I took a deer hide to a local taxidermist last season (2007) to be tanned. Obviously, he's had it over a year and every time I've spoken with them they tell me it's not back from the tanner yet. I'm assuming this isn't normal.


----------



## Firemedic (Apr 5, 2005)

Actually, I waited for over 16 months for two hides from a very reputable guy. I don't know if it's the norm, as it was the first and only time I sent hides in to be tanned.


----------



## chris_kreiner (Sep 6, 2006)

When I recieve a hide to be tanned by the tannery, I get right at it and flesh it down immediately which only takes an hour or so, then put it in the salt. I salt, than re-salt after a day and let it dry out, which usually takes about a week. I assume some tannery's take longer than others but I usually get mine back in about 2-3 months than it is back in the hands of the customer. I don't know why one would have to wait for more than a year for a tanned hide.


----------



## neil duffey (Feb 22, 2004)

chris_kreiner said:


> When I recieve a hide to be tanned by the tannery, I get right at it and flesh it down immediately which only takes an hour or so, then put it in the salt. I salt, than re-salt after a day and let it dry out, which usually takes about a week. I assume some tannery's take longer than others but I usually get mine back in about 2-3 months than it is back in the hands of the customer. I don't know why one would have to wait for more than a year for a tanned hide.

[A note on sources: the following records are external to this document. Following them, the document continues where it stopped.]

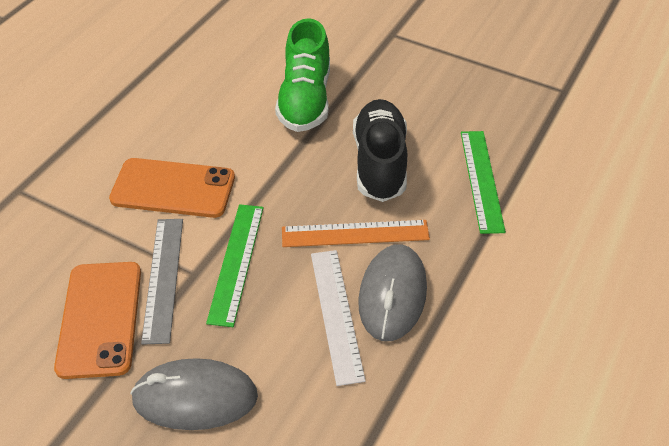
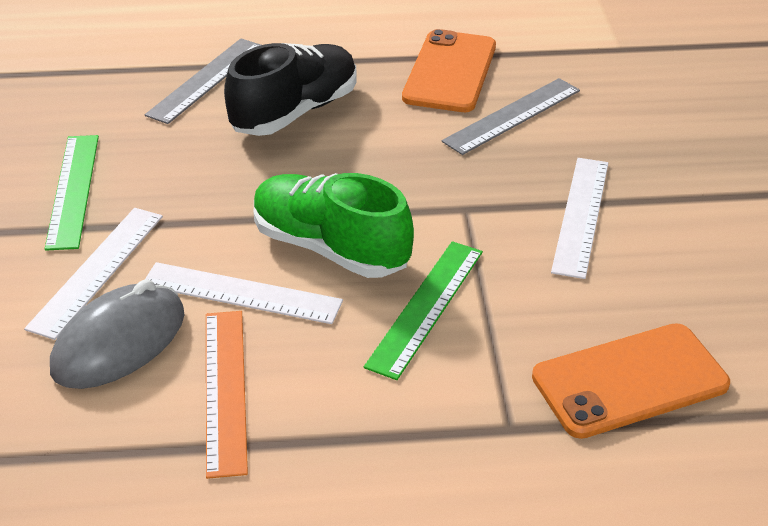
grey mouse: 2 -> 1
grey ruler: 1 -> 2
white ruler: 1 -> 3

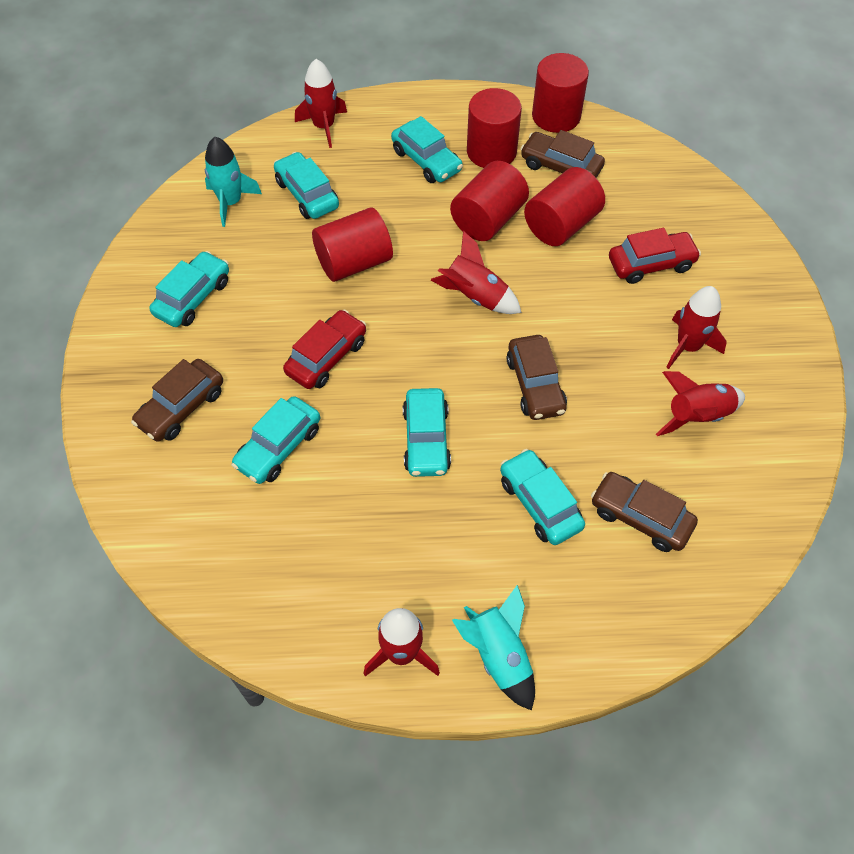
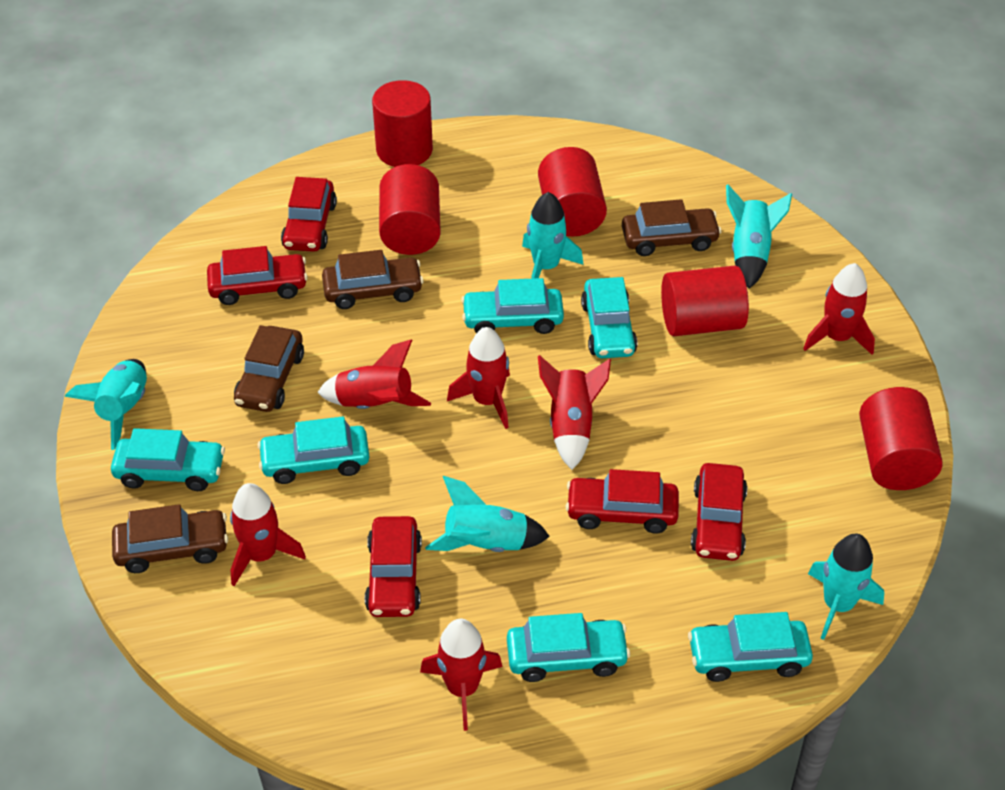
red car: 2 -> 5
red rocket: 5 -> 6
turquoise rocket: 2 -> 5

even in peak season it usually takes at the most 6 months to get something back from the tannery i use. but 3 month tops non peak season... over a year makes me think hes just being lazy.


----------



## Mitchell Ulrich (Sep 10, 2007)

...I know that in your area many of us are not tanning skins. 

Those that still do, usually wait until we have enough skins to make it worth the time to go to UPS before shipping. 

Buckskin is usually about a 6 month wait from the tannery.

Hair on is usually about 3 months form the time they receive it.

When it come to Taxidermy, the only thing that happens fast are usually accidents.

Mitch


----------



## Paul Thompson (Jul 16, 2007)

First, this post is wrongly titled. How do you know this is a "BAD" taxidermist, and simply just one with a big work load? I work on a first come first serve basis. Even the simple little jobs go to the end of the line. However, the squeaky wheel gets the grease now and then. That is all I am going to say about that. If you want them back, start squeaking instead of posting how "bad" he/she is.


----------



## swampthang (Nov 24, 2005)

Paul Thompson said:


> First, this post is wrongly titled. How do you know this is a "BAD" taxidermist, and simply just one with a big work load? I work on a first come first serve basis. Even the simple little jobs go to the end of the line. However, the squeaky wheel gets the grease now and then. That is all I am going to say about that. If you want them back, start squeaking instead of posting how "bad" he/she is.


Perhaps I should have been more clear at the beginning. When I delivered the hide in Nov 2007, I was told to expect it back in about 5 or 6 months. I started calling to check on it after about 6 1/2 months and I've been told, "sorry it's not back from the tannery yet", " should be in next month," "we're getting some in later this week, call back and check", "we'll call you when it comes in".

Since there are so many taxidermists here on the board I was hoping to find out if 14 months for a hide is unusual.


----------



## unregistered55 (Mar 12, 2000)

14 months to tan a deer hide is totally unacceptable, and IMO I don't think it is the tannery is the problem. You have several options to bring the deal to a close, and if I were you I would pursue one of them pronto.


----------



## Custom Artist (Jan 28, 2009)

Go there and ask to see it or a receipt for it!!!! That is totally unexceptable!


----------